Es gibt Menschen, die sehnen sich nach Rauchverboten, es gibt welche die nehmen sie hin und es gibt RaucherInnen, die sich wehren. Ein Interview mit einer von den Letzteren.

Für Christine Côte scheint es nichts Wichtigeres im Leben zu geben als die Verteidigung des Tabakkonsums -- sie steht dabei in ihrer Verve auch den militantesten Tabakgegnern um nichts nach. Côte sieht hinter der Tabakprohibition hauptsächlich Interessen der Pharmaindustrie sowie eine Vereinzelungsstrategie der Herrschenden. Aber ihre Verschwörungstheorien sind nicht absurder als jene, die so mancher Tabakfeind vom Stapel läßt. Während die Tabaklobby und die Wirte offen und verständlicherweise gegen Rauchverbote sind und deswegen auch jedem anderen Prohibitionsgegner eine Industriefinanzierung unterstellt wird, werden die Verfechter von Rauchverboten oft als Wohltäter der Menschheit ohne unlautere Motive präsentiert. Côte sieht das anders, sehr anders.

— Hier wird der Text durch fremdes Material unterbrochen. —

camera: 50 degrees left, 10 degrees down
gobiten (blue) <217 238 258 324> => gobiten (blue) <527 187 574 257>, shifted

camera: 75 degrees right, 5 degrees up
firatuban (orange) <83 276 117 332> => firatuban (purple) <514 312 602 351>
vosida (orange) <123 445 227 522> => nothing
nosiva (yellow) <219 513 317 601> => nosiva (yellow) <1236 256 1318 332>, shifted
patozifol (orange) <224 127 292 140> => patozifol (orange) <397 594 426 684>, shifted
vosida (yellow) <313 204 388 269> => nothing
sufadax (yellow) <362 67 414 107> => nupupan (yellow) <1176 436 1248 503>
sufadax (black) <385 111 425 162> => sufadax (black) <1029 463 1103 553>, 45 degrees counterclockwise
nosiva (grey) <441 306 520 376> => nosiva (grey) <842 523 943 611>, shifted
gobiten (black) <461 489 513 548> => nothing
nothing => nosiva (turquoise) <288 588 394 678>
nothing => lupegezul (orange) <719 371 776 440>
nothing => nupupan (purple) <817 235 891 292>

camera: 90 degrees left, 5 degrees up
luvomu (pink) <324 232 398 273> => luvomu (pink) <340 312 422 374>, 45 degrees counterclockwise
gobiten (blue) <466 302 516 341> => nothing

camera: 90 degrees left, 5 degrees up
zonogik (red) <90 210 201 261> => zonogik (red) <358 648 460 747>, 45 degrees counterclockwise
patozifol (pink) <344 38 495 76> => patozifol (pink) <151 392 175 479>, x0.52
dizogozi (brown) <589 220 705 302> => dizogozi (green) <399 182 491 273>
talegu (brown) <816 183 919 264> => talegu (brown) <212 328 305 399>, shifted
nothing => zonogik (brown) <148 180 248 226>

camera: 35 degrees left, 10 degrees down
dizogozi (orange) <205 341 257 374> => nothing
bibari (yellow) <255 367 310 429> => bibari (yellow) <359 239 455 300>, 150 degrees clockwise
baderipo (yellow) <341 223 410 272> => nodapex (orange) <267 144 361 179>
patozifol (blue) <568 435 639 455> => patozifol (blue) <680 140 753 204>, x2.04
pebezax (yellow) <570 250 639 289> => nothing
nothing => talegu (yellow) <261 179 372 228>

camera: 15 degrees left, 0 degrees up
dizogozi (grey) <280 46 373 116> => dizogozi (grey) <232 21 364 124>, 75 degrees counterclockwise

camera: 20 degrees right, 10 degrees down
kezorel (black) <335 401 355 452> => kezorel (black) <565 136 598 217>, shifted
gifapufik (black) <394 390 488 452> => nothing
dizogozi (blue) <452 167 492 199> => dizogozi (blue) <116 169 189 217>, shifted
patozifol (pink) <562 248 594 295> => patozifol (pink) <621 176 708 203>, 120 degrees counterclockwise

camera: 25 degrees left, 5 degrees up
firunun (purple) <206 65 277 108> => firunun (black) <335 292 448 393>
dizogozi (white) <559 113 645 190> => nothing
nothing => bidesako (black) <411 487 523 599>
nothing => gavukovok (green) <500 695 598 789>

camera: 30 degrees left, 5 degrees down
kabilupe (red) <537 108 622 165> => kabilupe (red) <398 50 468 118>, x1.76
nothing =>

Bernhard Redl von der akin, selbst militanter Raucher und nicht ganz unvoreingenommen, bat sie deswegen zum Interview und sprach mit ihr über Studien und Gegenstudien, Parteipolitik, Beiselkultur und den Spaß im Leben.

akin: Auf deiner Website (1) verbreitet es du ja immer wieder, die Schädigung durch Passivrauchen wäre eine Lüge. Wie kommst du da drauf?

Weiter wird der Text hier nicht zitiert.